On May 6 Virgin announced it will have to make 3,150 job cuts across the airline, including 426 pilots and over 1500 cabin crew. The airline will also retire the seven Boeing 747 that it currently operates and move operations out of its London Gatwick hub and consolidate in Heathrow and Manchester. The airline revised the number of pilots that will be made redundant to 385 after 41 pilots had already applied for the Enhanced Managed Exit Pathway before the crisis.
The eastern European carrier, based in Budapest, Hungary, has the largest order book in Europe with more than 250 Airbus aircraft on order to add to the 120 A320s it already operates. However, recent events haven’t stopped any disruption occurring within the airline.

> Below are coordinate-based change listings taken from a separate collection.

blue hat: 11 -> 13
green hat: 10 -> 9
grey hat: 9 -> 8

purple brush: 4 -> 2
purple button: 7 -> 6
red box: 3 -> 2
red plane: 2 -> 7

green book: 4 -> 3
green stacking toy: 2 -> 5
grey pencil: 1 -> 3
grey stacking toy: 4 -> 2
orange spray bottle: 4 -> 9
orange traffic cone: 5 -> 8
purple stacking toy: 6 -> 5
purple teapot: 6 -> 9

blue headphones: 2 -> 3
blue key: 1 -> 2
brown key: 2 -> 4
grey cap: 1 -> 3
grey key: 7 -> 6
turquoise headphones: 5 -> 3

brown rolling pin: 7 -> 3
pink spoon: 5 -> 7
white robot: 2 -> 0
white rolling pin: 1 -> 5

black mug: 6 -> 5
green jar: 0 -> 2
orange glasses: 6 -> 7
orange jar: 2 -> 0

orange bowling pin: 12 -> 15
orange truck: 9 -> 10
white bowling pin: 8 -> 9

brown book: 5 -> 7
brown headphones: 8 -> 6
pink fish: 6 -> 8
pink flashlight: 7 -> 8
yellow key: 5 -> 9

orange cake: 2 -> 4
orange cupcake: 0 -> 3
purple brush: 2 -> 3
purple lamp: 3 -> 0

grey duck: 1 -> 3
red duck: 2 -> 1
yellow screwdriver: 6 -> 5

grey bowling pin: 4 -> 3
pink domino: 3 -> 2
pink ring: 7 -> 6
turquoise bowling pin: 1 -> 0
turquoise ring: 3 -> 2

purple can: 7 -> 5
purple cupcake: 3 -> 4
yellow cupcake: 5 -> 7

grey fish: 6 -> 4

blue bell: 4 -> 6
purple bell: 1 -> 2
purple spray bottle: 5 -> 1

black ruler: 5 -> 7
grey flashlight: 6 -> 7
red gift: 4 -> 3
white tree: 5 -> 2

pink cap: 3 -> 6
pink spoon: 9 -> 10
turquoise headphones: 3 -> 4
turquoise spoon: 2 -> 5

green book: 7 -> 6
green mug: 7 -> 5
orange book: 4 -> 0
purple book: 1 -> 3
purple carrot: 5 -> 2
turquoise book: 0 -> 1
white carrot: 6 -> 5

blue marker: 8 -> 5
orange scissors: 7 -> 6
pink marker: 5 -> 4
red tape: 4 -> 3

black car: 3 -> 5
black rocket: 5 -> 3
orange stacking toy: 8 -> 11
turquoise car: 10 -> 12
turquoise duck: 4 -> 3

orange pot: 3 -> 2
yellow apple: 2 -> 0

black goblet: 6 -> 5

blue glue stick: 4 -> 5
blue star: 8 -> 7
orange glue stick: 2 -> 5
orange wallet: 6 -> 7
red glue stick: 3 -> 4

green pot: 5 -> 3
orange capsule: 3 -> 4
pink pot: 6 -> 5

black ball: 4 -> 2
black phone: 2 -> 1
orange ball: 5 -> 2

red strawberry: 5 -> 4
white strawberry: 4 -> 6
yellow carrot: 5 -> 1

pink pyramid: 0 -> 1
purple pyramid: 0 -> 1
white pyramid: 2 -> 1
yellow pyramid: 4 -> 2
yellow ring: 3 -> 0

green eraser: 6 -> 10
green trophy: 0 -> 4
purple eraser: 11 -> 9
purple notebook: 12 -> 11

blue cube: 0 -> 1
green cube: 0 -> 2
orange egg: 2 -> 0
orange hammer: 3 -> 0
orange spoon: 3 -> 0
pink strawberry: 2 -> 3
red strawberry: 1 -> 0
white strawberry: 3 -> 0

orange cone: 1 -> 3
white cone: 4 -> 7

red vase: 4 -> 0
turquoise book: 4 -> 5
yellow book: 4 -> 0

Last week, the company announced it had made 1,000 workers redundant, equal to around 19 percent of its workforce. 235 pilots were included in the job losses, the remaining pilots and cabin crew take a 14 percent pay cut. Its chief executive, board members and senior staff will also take a pay cut but 22 percent.
Like easyJet, Wizz Air also has access to U.K. government funds owing to the airline having a small U.K.-registered airline based at London Luton, should the carrier require additional funds on top of its 1.5 billion euros it already has in cash.
Today, the airline has restarted some flights out of its London Luton hub to Budapest, Burgas, Lisbon, Sofia, Tenerife, Tel Aviv and Varna.
For the future, the airline has announced it will open another base in Ukraine in July. Initially, with just one A320, Wizz Air has scheduled to operate 5 new routes out of Danylo Haltskyi International Airport in Lviv, Ukraine, to Denmark, Estonia, Germany, Poland and Portugal.